Jack Gladney posted:

What caused the world to abandon Keynes and capitalism with a robust safety net? I keep hearing about stagflation and oil crises as the prods that rose neoliberalism out of the muck, but were those crises inevitable?

This is a really naive question, but was postwar capitalism always doomed to collapse, with Milton Friedman and his pack of ghouls simply giving the system a few more years by crushing its victims to feed the top? Or could we still be living in a less racist 1963 with a big middle class and lots of work for all of the welfare state hadn't been disassembled?

I know that's a dumb question, but I'm inarticulate.

You should talk to people who remember what the 60's were like, QOL-wise (Doing this will probably make somebody's day.).

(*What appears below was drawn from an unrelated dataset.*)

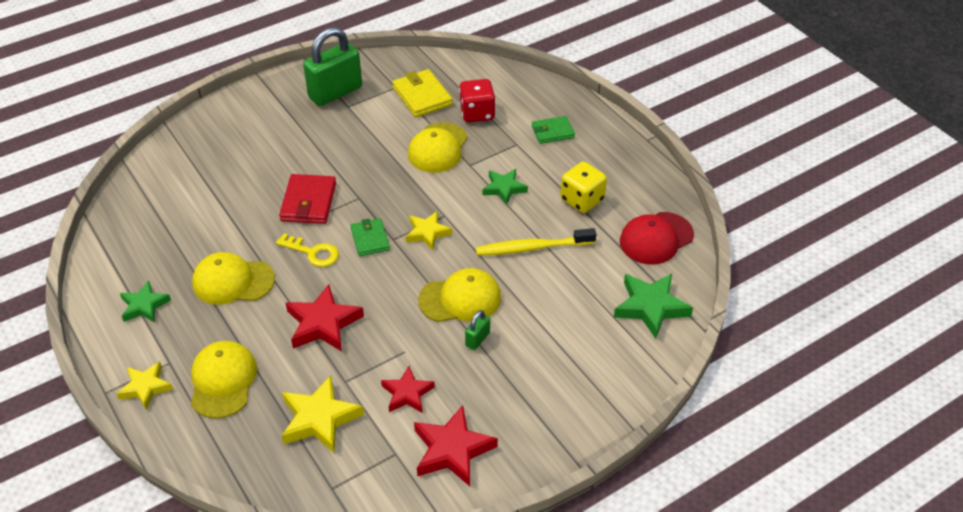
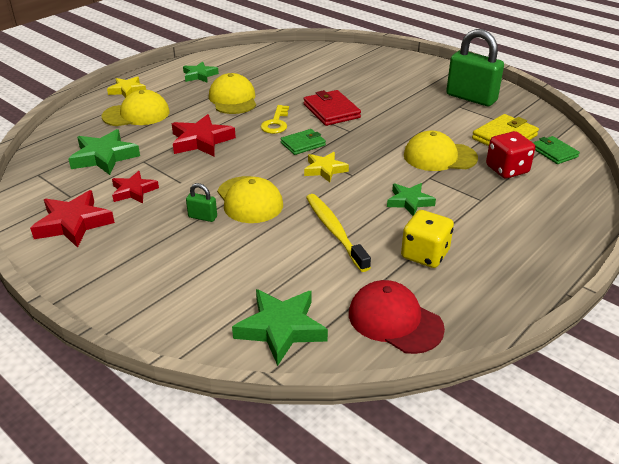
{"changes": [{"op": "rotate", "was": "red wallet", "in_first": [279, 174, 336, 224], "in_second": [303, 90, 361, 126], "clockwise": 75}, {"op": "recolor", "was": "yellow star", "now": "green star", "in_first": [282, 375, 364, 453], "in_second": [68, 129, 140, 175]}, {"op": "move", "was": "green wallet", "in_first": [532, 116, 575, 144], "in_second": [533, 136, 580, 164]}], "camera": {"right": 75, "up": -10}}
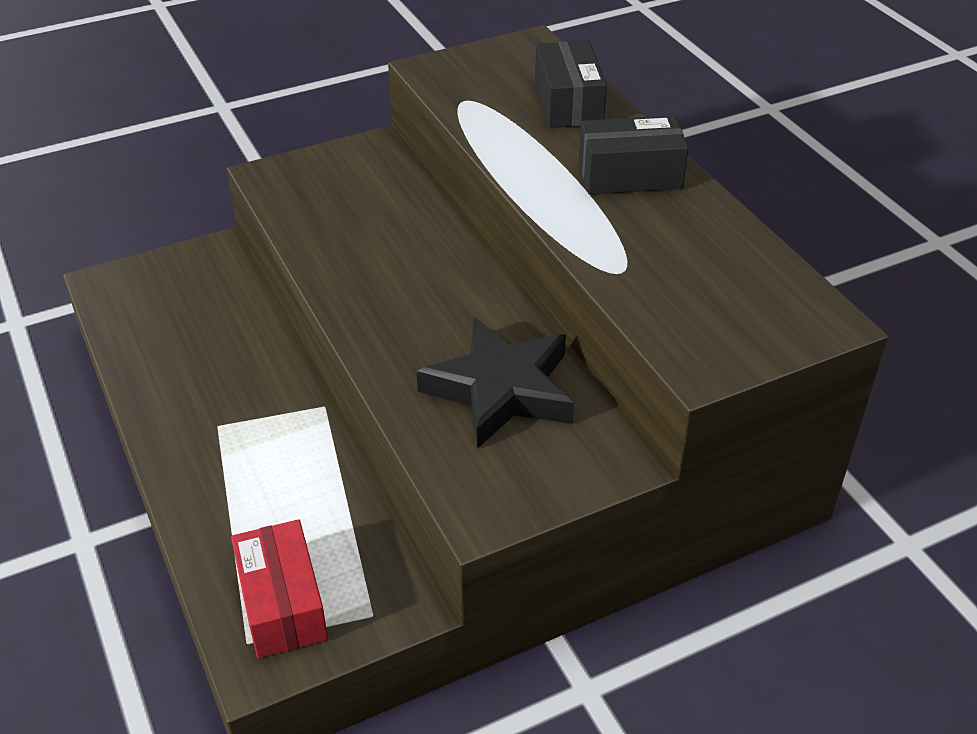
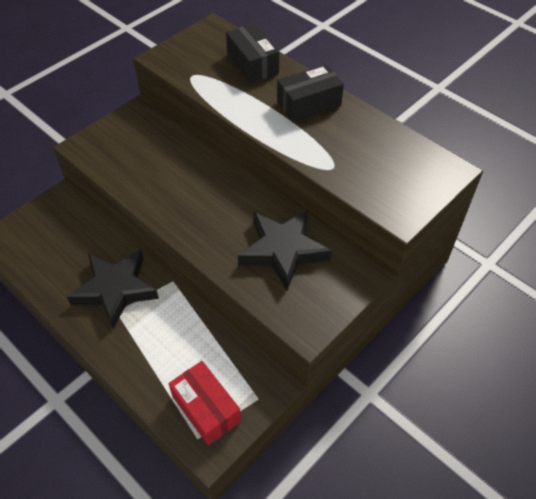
{"changes": [{"op": "insert", "now": "black star", "in_second": [67, 250, 159, 329]}], "camera": {"right": -20, "up": 10}}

The 60's were not a magical time superior to the 2010's except to people who weren't there.

edit: For instance, look at poverty.

http://www.pewresearch.org/fact-tank/2014/01/13/whos-poor-in-america-50-years-into-the-war-on-poverty-a-data-portrait/

The whole article is good and worth a read, but tldr:

quote:

Critics note that the official poverty rate, as calculated by the Census Bureau, has fallen only modestly, from 19% in 1964 to 15% in 2012 (the most recent year available). But other analysts, citing shortcomings in the official poverty measure, focus on a supplemental measure (also produced by the Census Bureau) to argue that more progress has been made. A team of researchers from Columbia University, for example, calculated an “anchored” supplemental measure — essentially the 2012 measure carried back through time and adjusted for historical inflation — and found that it fell from about 26% in 1967 to 16% in 2012.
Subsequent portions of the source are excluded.